The resulting book, A Fraction of the Whole, does indeed explore what it feels like when your father is the most hated man in the country but that is just one aspect of a narrative that sweeps across continents and decades in search of enlightenment. The reflections of its hero, Jasper, following the death of his father, add up to a hilarious novel well worth the four years its author invested in its creation.

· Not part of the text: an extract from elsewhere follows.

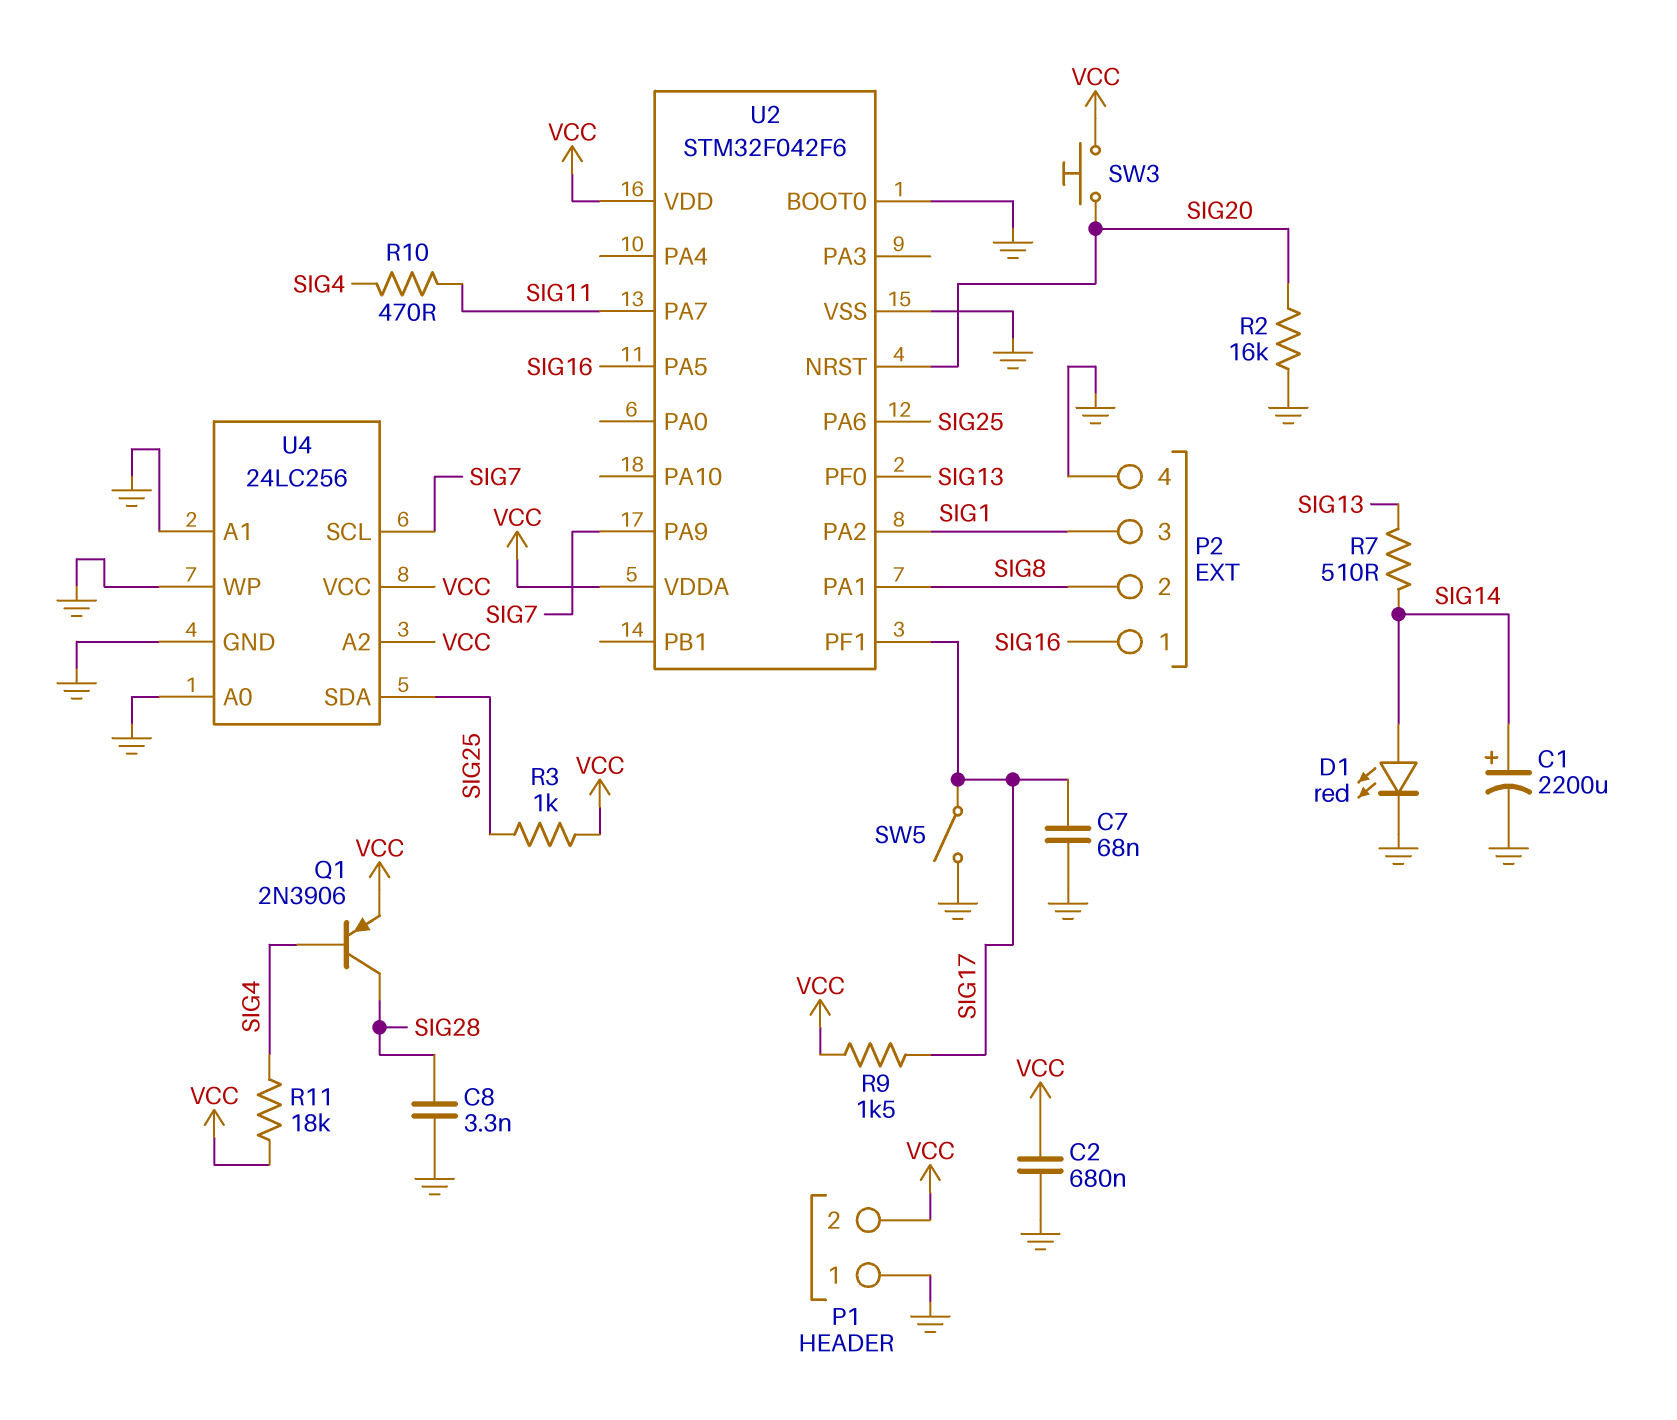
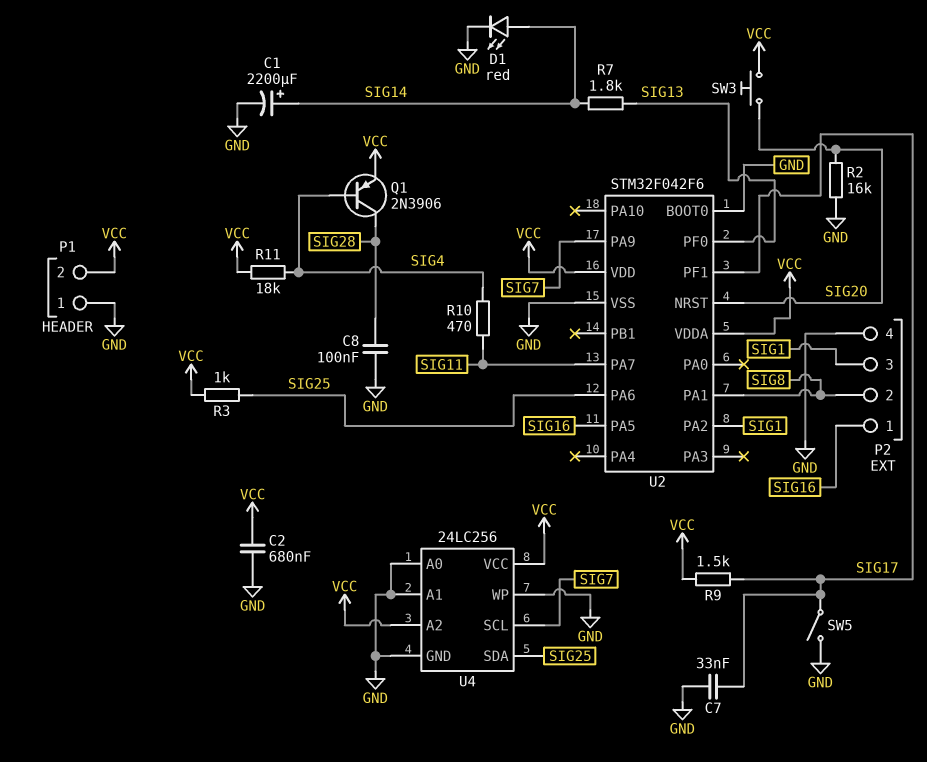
C7: 68nF (GND, SIG17) -> 33nF (GND, SIG17)
C8: 3.3nF (GND, SIG28) -> 100nF (GND, SIG28)
R7: 510 (SIG13, SIG14) -> 1.8k (SIG13, SIG14)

A much-travelled writer, Steve Toltz has lived in Canada, the US, Spain and France. Now, he and his wife, a French painter he met in Madrid, are living back in Sydney. The son of two Sydney lawyers, Toltz’s past jobs include stints as a security guard and a private detective. He shares with his protagonist the experience of having a Polish immigrant grandmother. Otherwise, he insists, “my book is not at all autobiographical. But when you are faced with a blank page, especially with a first novel, you often grab something that’s true. So very early on, the thing that I grabbed on to was my grandmother’s story coming from Poland…

“The only other time Jewishness is mentioned in the book, and the only other element that I drew from my own experience, was the antisemitism that Jasper receives at school — the jokes about money and noses. That was a recurring experience in my childhood. After a while, you don’t even care about the ugly sentiments behind the jokes — you just wish they were funnier.”

Well, Toltz’s book is very funny and he has started a second novel. It may take another four years, but it is hard to imagine it won’t be worth the wait.

A Fraction of the Whole is published by Hamish Hamilton (£17.99)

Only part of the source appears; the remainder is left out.